5 thoughts on “Structuring for the network era”

  1. Hi Harold,

    The problem I have with this contribution of yours is the opening quote and resulting assumption: “these principles assume that management knows best and that the higher up the hierarchy, the more competent and knowledgeable that person is.”

    It’s easy and commonly accepted so it’s a good way to start a contribution but your quote selected from the Principles of Scientific Management is misleading and the assumption you derive from it a misconception.
    Going back to the source and reading Principles of Scientific Management entirely shows that Taylor was a bit smarter than his contradictors have painted him to build a criticism of what they labelled “Taylorism”.

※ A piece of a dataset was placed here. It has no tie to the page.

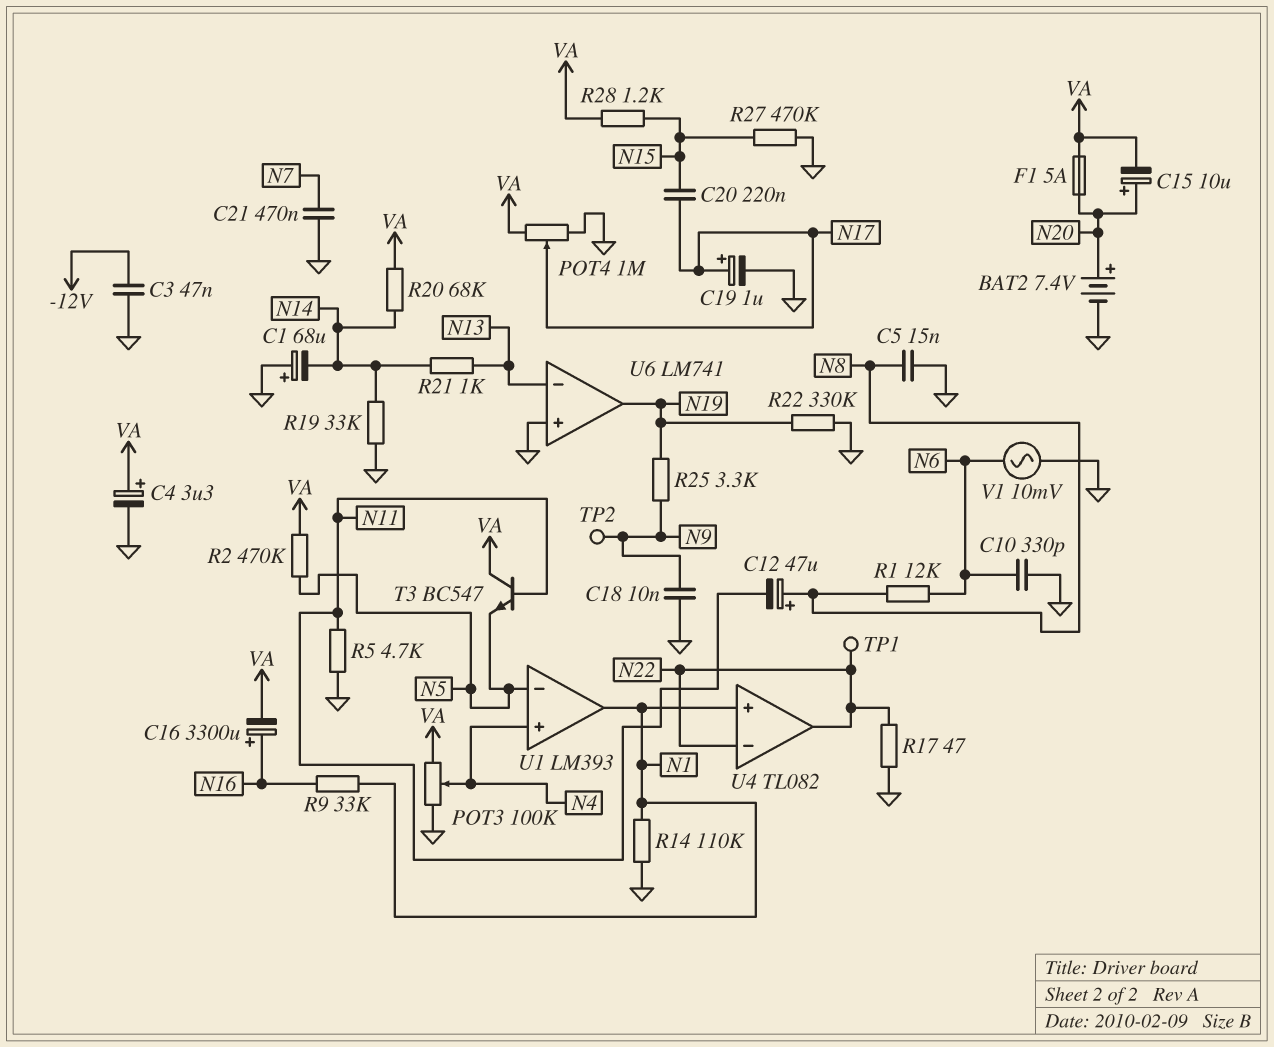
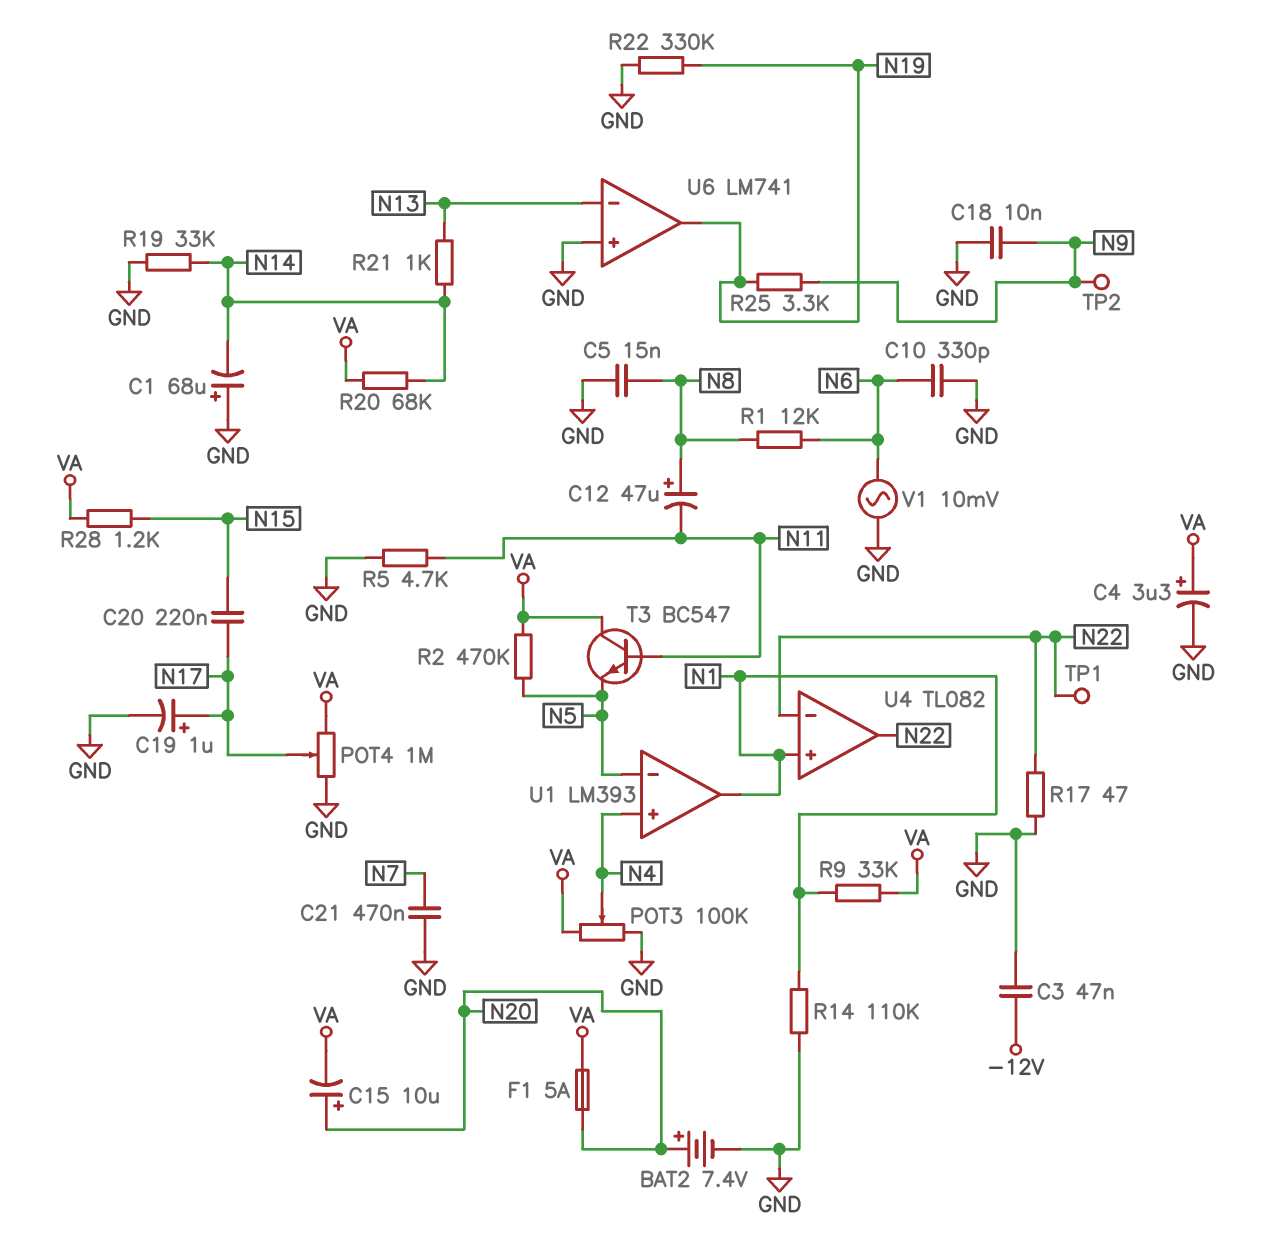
C16: 3300uF (plus N16, minus VA) -> none
R9: 33k (N1, N16) -> 33k (N1, VA)
R27: 470k (GND, N15) -> none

    Taylorism is the result of the convenient reinterpretation by traditional entrepreneurs to manage the status quo of the time. Criticizing Taylor instead of Taylorism is convenient way to manage the status quo of our time.

    The general misunderstanding your opening quote and resulting assumption carry out resolves around three elements : the role, the composition and the activity of management.

    1 – The Role of Management
    “And the duty of enforcing the adoption of standards and enforcing this cooperation rests with management alone” is a simple reminder of the job of a manager. Who else but a manager is supposed to ensure and paid for the enforcement a policy? Isn’t that the problem of the majority of organizations that managers are not enforcing policies at all (aka soldiering?) because they protect their individualistic career path and need to be friend with the majority?

    2 – The Composition of Management
    Management is not a class. The Marxist view carried out by the sociology of work – a major critic movement to Taylorism – is not the true reflection of the social fabrics of an organization. No one is born “manager”, people become “manager” as a result of experience, proven results (aka merit) and expertise. Taylor himself became head of Methods.

    3 – The Activity of Management
    Before enforcing standardization of methods, enforcing adoption of the best implements and working conditions, and enforcing cooperation Taylor’s managers engage with employees, converse with them, look at the way they work with the help of measurement and the purpose of improving their work and sharing the additional profit derived thanks to individual and direct contracts (a contribution to HR). Your quote – this usual quote – is just showing one side of the loop of a participatory process that traditional leaders refused to implement and that critics of Taylor refuse to admit.
    Simply put what you see emerging from Principles of Scientific Management IS a learning organization that rely on the principles of quality, long before Deming and OD and Core Competencies.

    I’m not sure it’s by criticizing Taylor that we will build a solid foundation of a renovated “Management”, but instead by a critical reading to revisit its contribution and learn several useful things.

    Here is a direct link to the book itself for those who want to forge their own opinion:,%20F.%20W.%20(1911).%20New%20York,%20Harper%20&%20Brothers.pdf

  2. Wirearchy – a state of cooperation that exists between companies, people and nation states where there is a continuous fair exchange of value as opposed to business and government that’s predicated on the notion of “I win, you lose”.